Tuesday, March 11, 2014

Being Sifted

*this was a note I wrote on facebook that I wanted to post here as well. Again, sorry for the re-run*


I've contemplated not writing this note because I'm not sure I can do the experience justice but it was too good not to share.

There are moments in life when Jesus leans down and tenderly whispers in your ear and I had one of those moments on Thursday night.

We were having our weekly bible study (I can say that because I've now been with the group for 3 weeks) with the night guards and the people they have continued to bring with them to bible study at Curt and DeDe's. This is such an amazing group of people that I'm learning so much from.

As we began one of the ladies shared that she had 2 really vivid dreams this week that she didn't know what they meant. Side note: I love that a dream didn't seem insignificant to bring up in this time. As she shared with the group my soul was so encouraged.

Her dream went like this: she left Uganda on a plane and people asked how she was able to go. (From our experiences you've now realized that leaving Uganda isn't an easy task).

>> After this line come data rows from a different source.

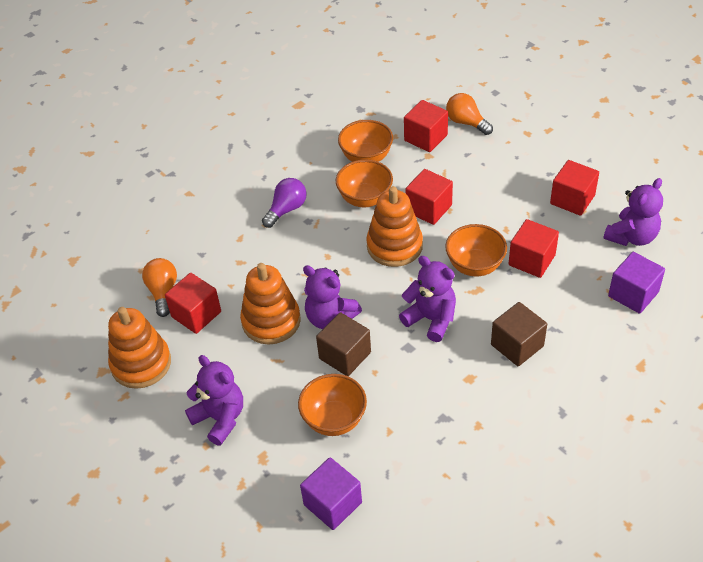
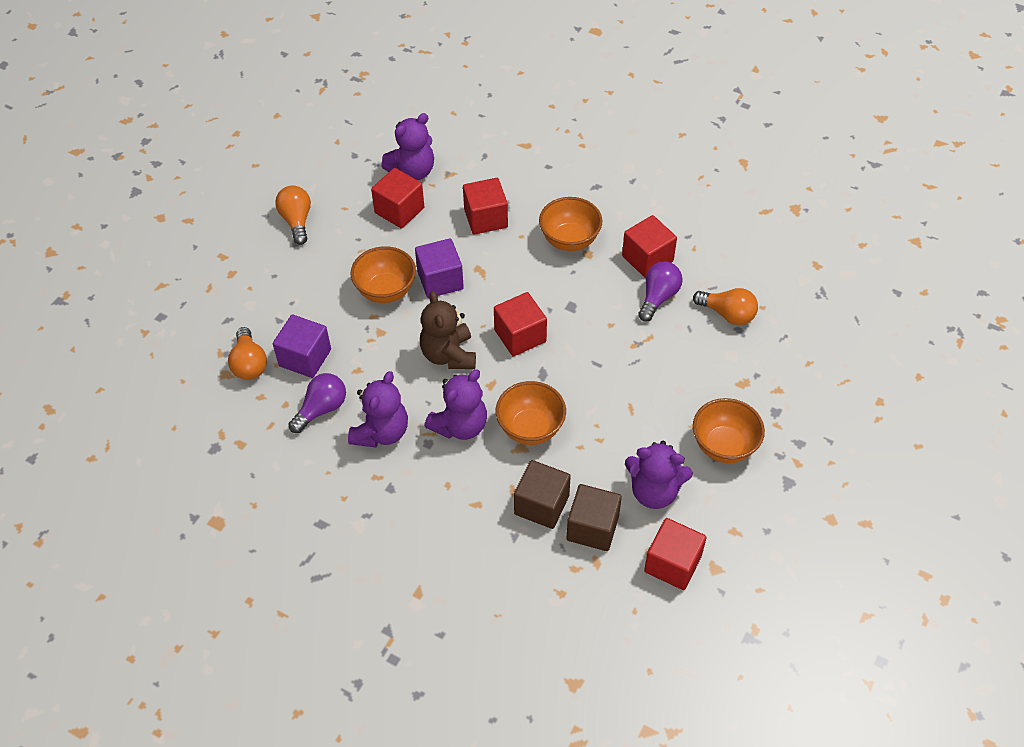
brown teddy bear: 0 -> 1
orange light bulb: 2 -> 3
orange stacking toy: 3 -> 0
purple light bulb: 1 -> 2

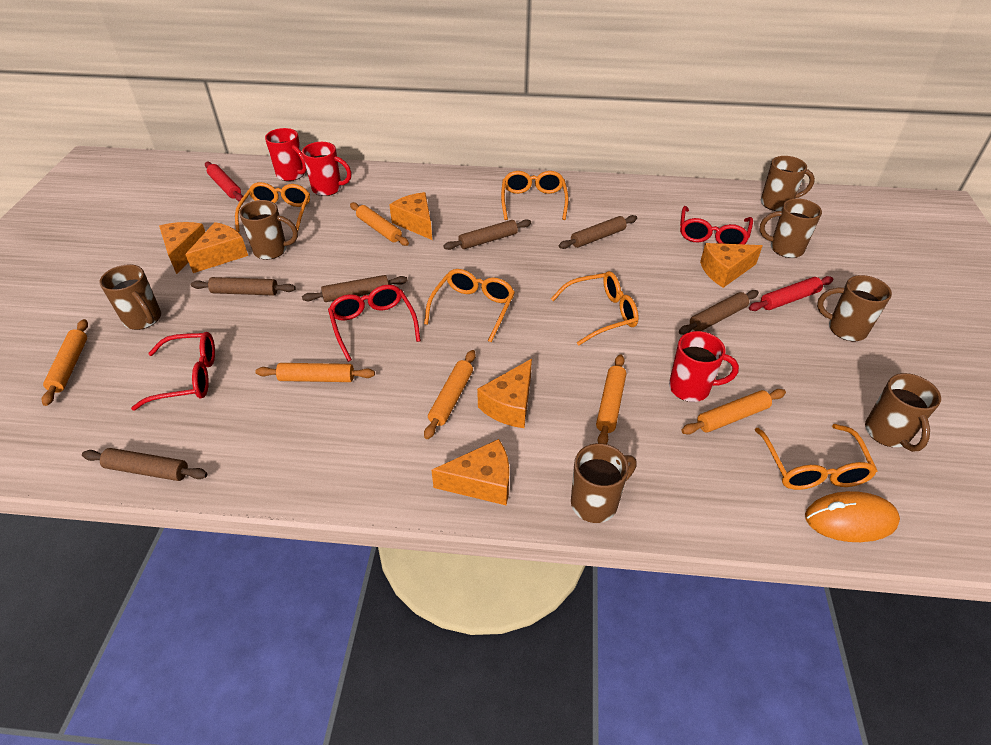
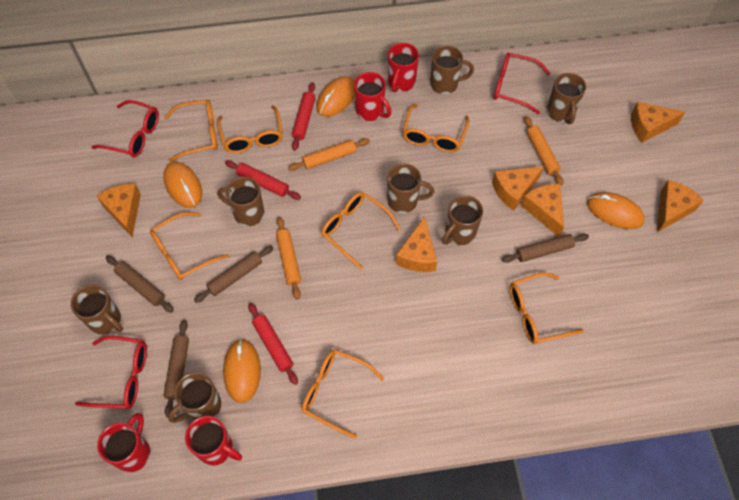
brown rolling pin: 6 -> 4
orange glasses: 5 -> 7
orange mouse: 1 -> 4
orange rolling pin: 6 -> 3
red mug: 3 -> 4
red rolling pin: 2 -> 3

And she explained that before she could get on the plane she had to be sifted. In the dream she said she physically saw herself being sifted like flour. And that's how she was able to get in the plane...she must first be sifted.

It hit me. It was that tender whisper from Jesus answering that lingering question on why we are still here in Uganda. Why can't we get on the plane and come home? We are first being sifted. First I think there are some things that needed to be sifted out in me in this journey. But more importantly...what little I know about baking...a recipe will call for you to sift the dry ingredients together before adding them to the rest of the ingredients. This sifting is to make sure the flour, baking soda, salt, etc is well mixed to produce a flawless cake. You see, Daizy and I needed this time to be sifted together before we added everything else that will be part of our lives into the mix.

I haven't always been patient or happy about the wait (14 weeks and counting) but I've always known the time isn't wasted. I've missed 8 years of Daizy's life so I don't want to take a single day with her for granted. The sifting has grown in us a great love for one another, a great bond, a needed trust and dependence.

Thank you Jesus for giving a dream to a woman that I just met who would share it at a bible study where I would be...only you could orchestrate that scene to give me a small glimpse of why I'm "still here".